Data also bears out that a large part of this market share lost by the legitimate industry went to tax dodging manufacturers, their sales going from 2.85 billion sticks in January 2023 to 4.8 billion sticks in March 2023. This translates to a shift of some 3 billion sticks from the legitimate sector to the black market, leaving a large hole in the government’s revenue collection.
This is an ill omen, especially at a time when the International Monetary Fund (IMF) has revised upward the FBR’s tax collection target for the current fiscal year to Rs 7,640 billion.
The legitimate tobacco industry is also under attack from another quarter of the black market: Smugglers sneaking foreign manufactured cigarettes into the country through airports and border crossings.
Just like the cigarettes manufactured by tax-dodging manufacturers, smuggled cigarettes are ubiquitously available and considerably cheaper than the legitimate brands, subject to heavy taxation.
As would be expected, sales of both these categories are shooting higher and higher since the mini budget. In March alone, smuggled cigarettes scored a 30 percent increase in sales. In fact, the tobacco black market has become so lucrative that more than 100 new foreign brands have flooded the market.
Apart from avoiding taxation, smuggled cigarette brands do not conform to Pakistani packaging standards for tobacco products, and display no graphic health warning.
The worst part is that smuggled cigarettes as cigarettes turned out by tax dodging units sell everywhere with impunity in sheer disregard of all regulations set by the Government of Pakistan. The wholesalers and retailers dipping their fingers in this dirty trade have no fear of being caught, seized, or even penalized. Since the mini budget, the minimum retail price of Tier-1 cigarettes has gone up from Rs 130 to Rs 330 per 20-pack, while the minimum retail price for tier-2 cigarettes has risen from Rs 41 per pack to Rs 101 per pack.
On the other hand, illicit cigarettes are selling at much less than these prices, practically edging the legitimate brands out of the market.
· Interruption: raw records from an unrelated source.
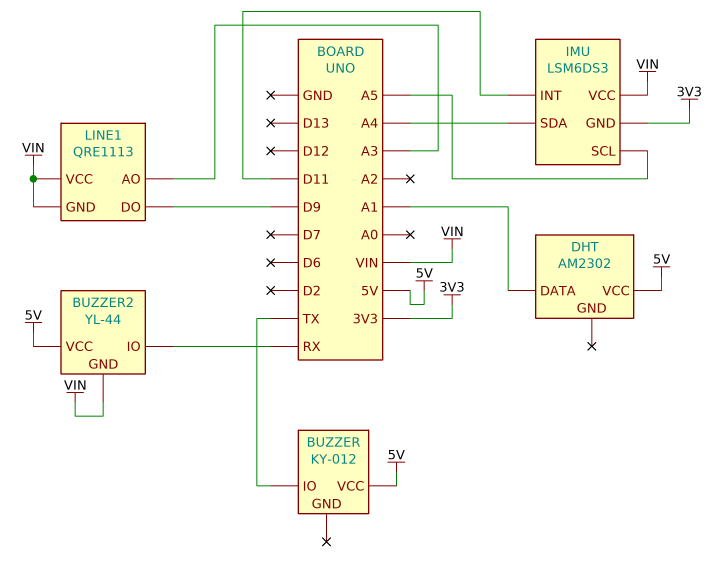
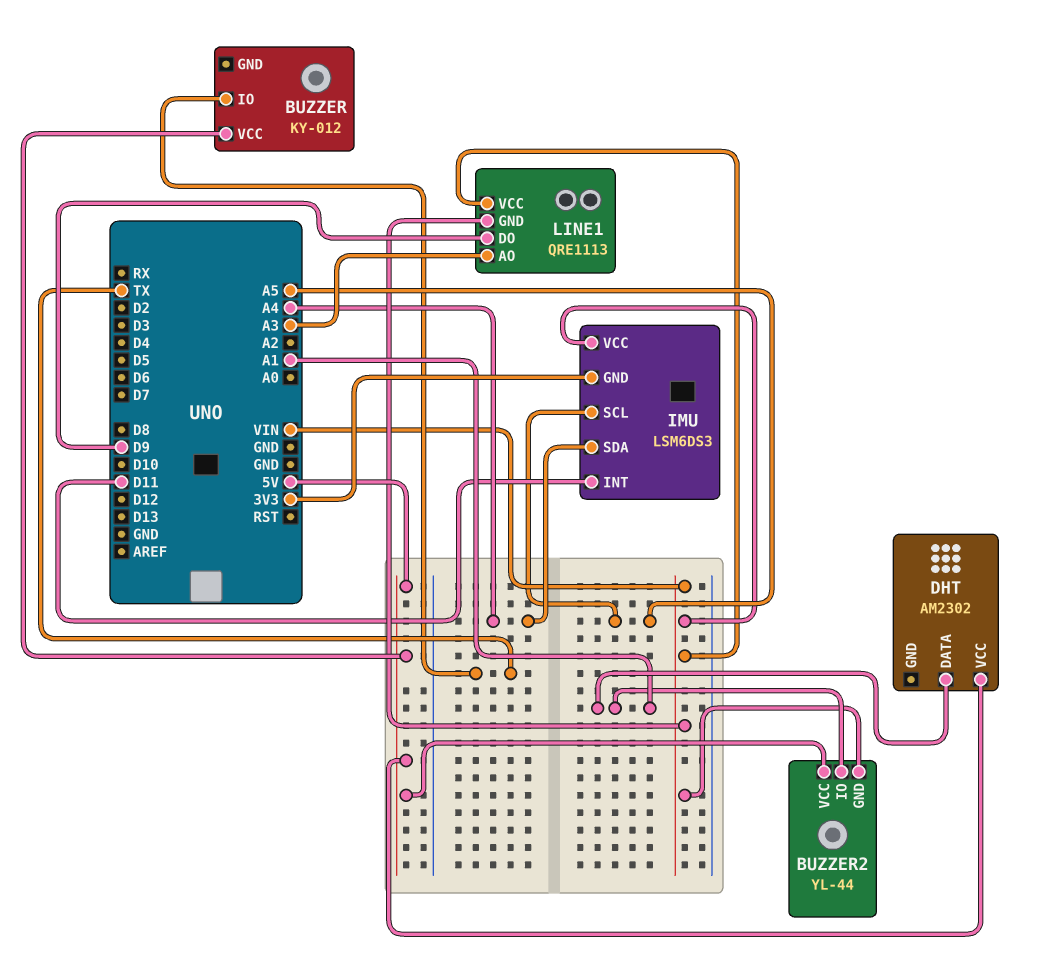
BUZZER2 pin IO: RX -> A1

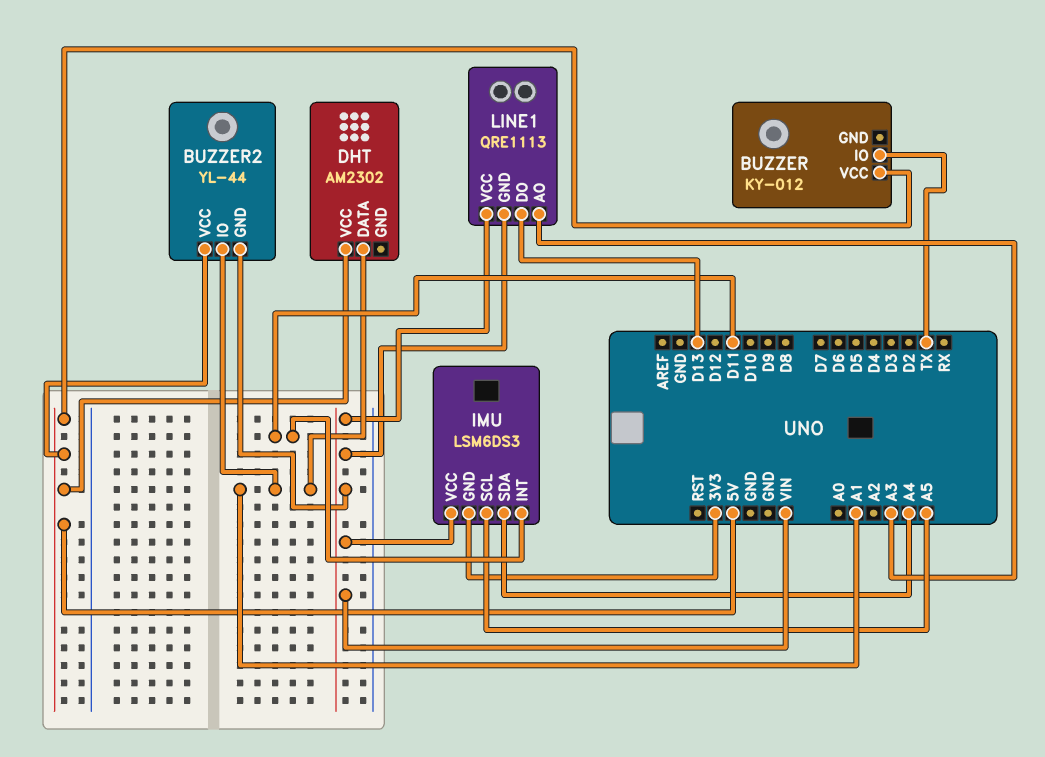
LINE1 pin DO: D9 -> D13

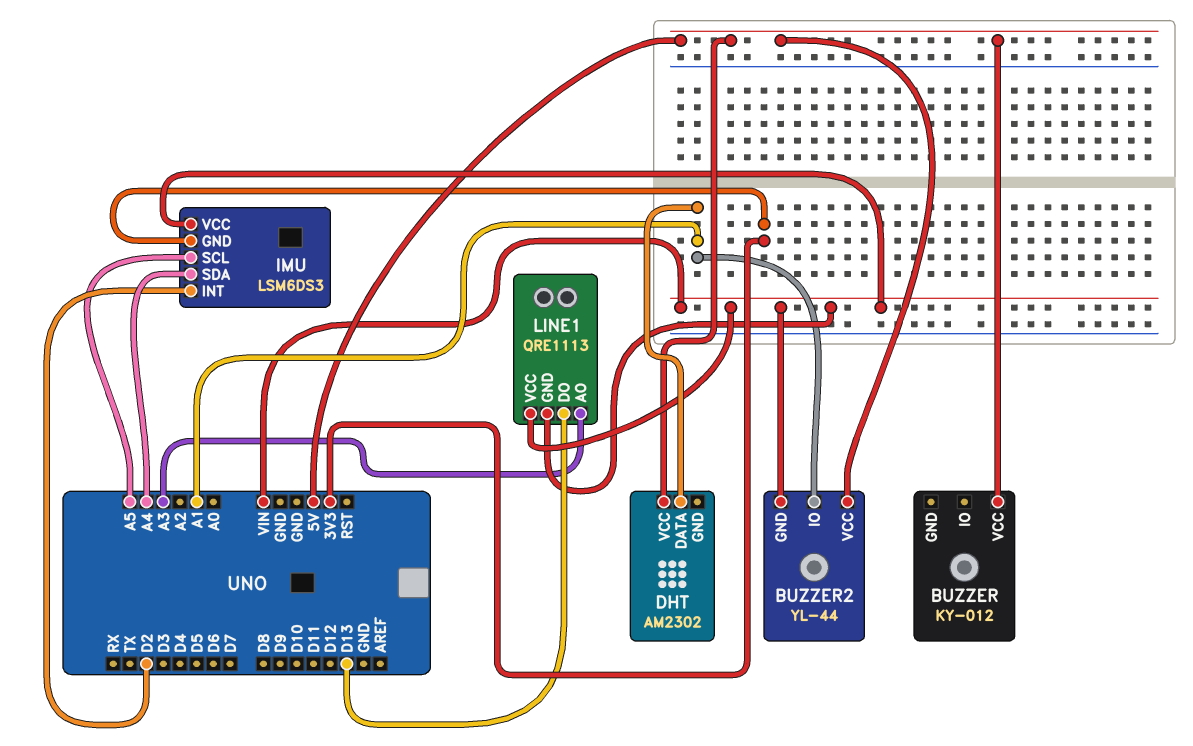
BUZZER pin IO: TX -> none
IMU pin INT: D11 -> D2

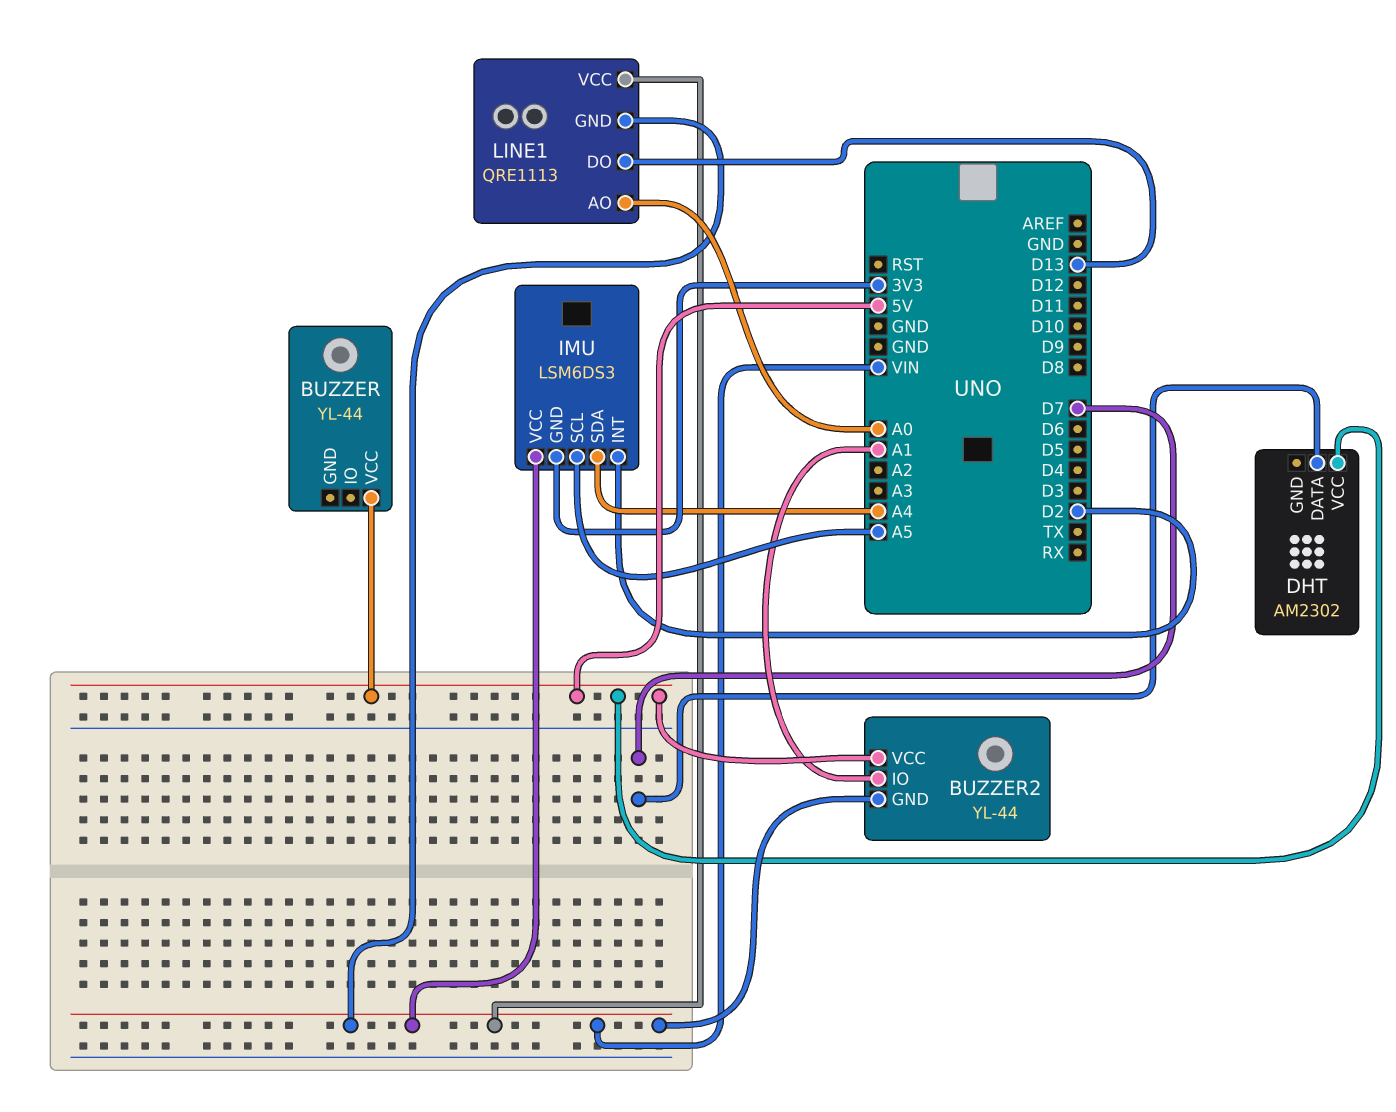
BUZZER: KY-012 -> YL-44
DHT pin DATA: A1 -> D7
LINE1 pin AO: A3 -> A0

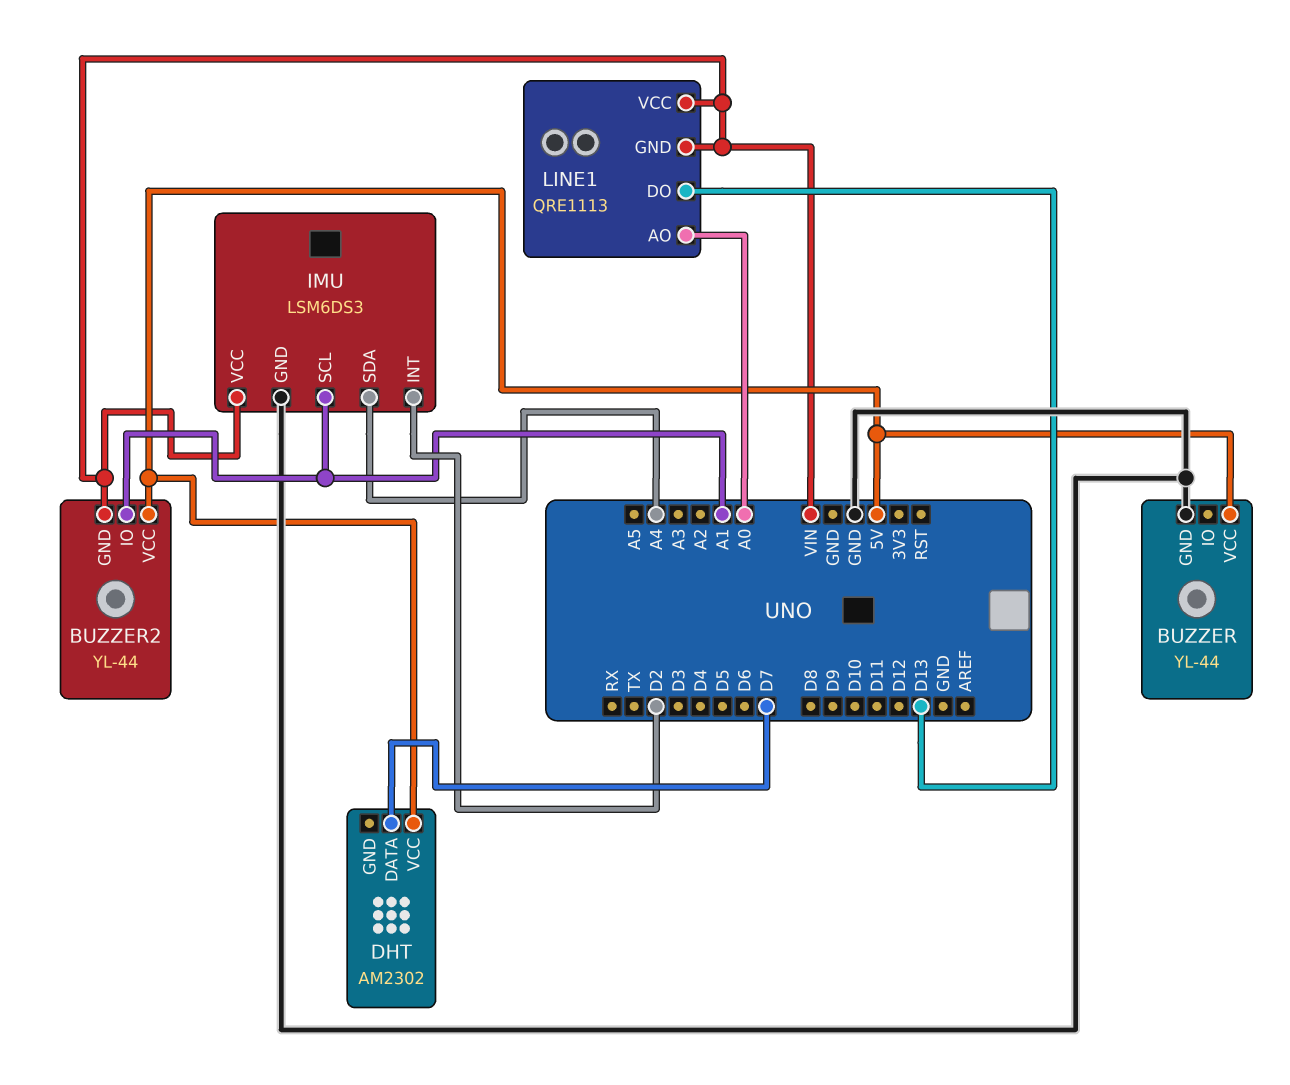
BUZZER pin GND: none -> GND
IMU pin GND: 3V3 -> GND
IMU pin SCL: A5 -> A1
It is a wonder that all these retail outlets and wholesale concerns spinning money for the black market have no fear of punitive action whatsoever.
The FBR has established the Inland Revenue Enforcement Network (IREN) for the purpose of taking stern action against such traders and ensuring enforcement action against illicit cigarettes.
In any case, the IHC ruling has paved the way for the enforcement of TTS nationwide once and for all and without any exception for all players. Simultaneously, the FBR will have to ensure compliance against all those who are manufacturing, marketing, distributing, and retailing illicit cigarettes.
Without effective enforcement, the implementation of the TTS will yield no positive results. The move can only have an effect once the FBR utilizes the TTS by ensuring effective enforcement on the ground and apprehending all those who are flouting tax laws for maximizing personal profits.
The government will have to implement TTS across the board on all stakeholders as its first priority.
There is also a need to place an effective monitoring and vigilance system at entry and exit points at Azad Jammu and Kashmir (AJK) as it is well known that several illicit manufacturers have moved their units to the AJK with a view to evading taxes.
Cigarettes produced at these units are transported into settled areas of the country, causing huge losses to the national exchequer. Under the circumstances, deployment of physical force equipped with the latest technology at all entry and exit points with the AJK is the only solution.
Finally, the FBR will have to strengthen its workforce to check TTS stamps at distribution and wholesaler levels. Otherwise, the trade in illicit cigarettes will continue unabated and the government’s dream of maximizing tax collection will remain unrealized.